Rejuvenate & AGB II Devices Also Cause Issues
Stryker’s Rejuvenate and ABG II modular neck stems have been an even bigger catastrophe. Months after receiving the hip implant, patients began to report pain, inflammation, and various other issues signaling premature hip failure. Stryker voluntarily recalled these products on 6 July, 2012 acknowledging that the metal parts were prone to corrosion and fretting. Other problems associated with the metal-on-metal Stryker products included cobalt metal poisoning, tissue damage, bone loss, and pseudotumors.
Stryker Adds Accolade TMZF Device To List of Recalls
Stryker is now under fire for their Accolade TMZF Femoral Hip Stem, which they recalled in July 2009. This product is manufactured using a beta titanium alloy, intended to allow for increased flexibility, tensile strength, and elasticity.
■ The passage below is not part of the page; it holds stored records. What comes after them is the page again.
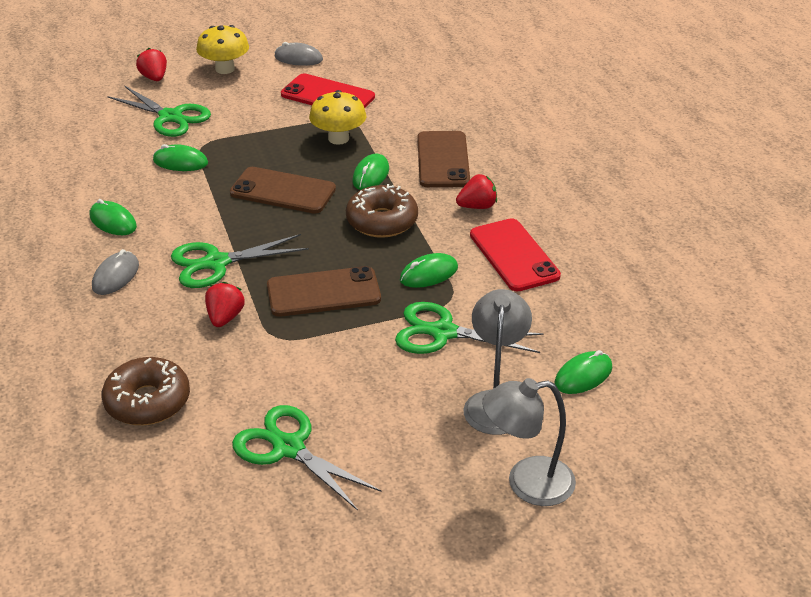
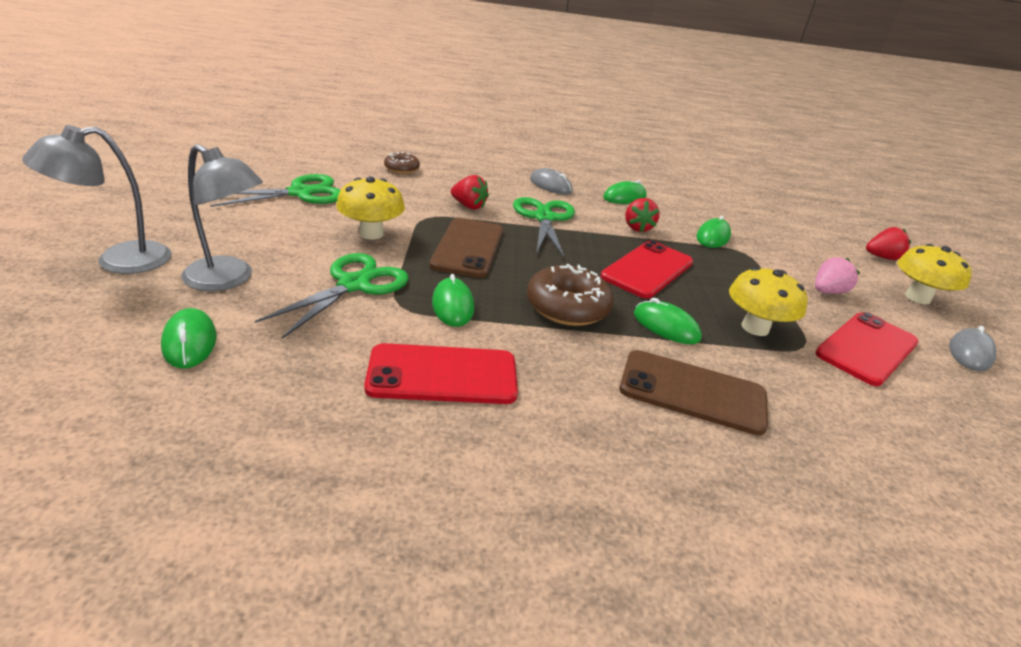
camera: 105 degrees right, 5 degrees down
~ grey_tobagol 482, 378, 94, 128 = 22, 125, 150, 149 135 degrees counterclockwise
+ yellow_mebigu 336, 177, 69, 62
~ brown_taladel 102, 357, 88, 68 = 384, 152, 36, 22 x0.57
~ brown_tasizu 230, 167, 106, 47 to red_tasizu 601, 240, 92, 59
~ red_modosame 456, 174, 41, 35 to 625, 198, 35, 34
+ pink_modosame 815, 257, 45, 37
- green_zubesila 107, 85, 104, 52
To improve the interface and to facilitate the mechanical engagement with the bone surfaces, Accolade implants are sprayed with a circumferential plasma spray. Despite the encouraging description, many experts have criticized metal-on-metal hip replacement solutions.
Lawsuits Swell Against Accolade Device
Lawsuits against Stryker, in relation to their Accolade product, were filed on 20 May, 2014 in New Jersey. Much like their other metal-on-metal implants, Accolade TMZF has been accused of suffering from a high rate of premature failure caused by an unreasonably high risk of corrosion and fretting. The product is also allegedly prone to releasing metallic debris, like cobalt and chromium particles, which can result in metallosis (heavy metal poisoning).
Plaintiffs claim that Stryker knew about the danger of these materials for years prior to the release of the Accolade system, in 2000. These metals are no longer used by Stryker, and since then they have developed the Accolade II femoral stem using a new titanium alloy.
Litigation Grows Against Stryker
The lawsuits filed against Stryker for their Accolade TMZF product only add to the growing amount of litigation against the firm. By the end of 2013, there were over 200 Rejuvenate claims pending in state and federal courts and the number has radically grown since then. Stryker is accused of:
- Exercising negligence in the design, manufacture, and distribution, including inadequate clinical testing prior to putting these products on the market.
- Responding poorly to premature hip failure complaints and for continuing to market the products despite knowing their severe deficiencies.
- Using misleading and deceptive marketing practices, including claiming that their hip implant products were safe alternatives to metal-on-metal bearing devices.
Tens of thousands of patients have received Stryker hip implant technology and the number of individuals reporting metal poisoning and other adverse side effects has grown on a daily basis.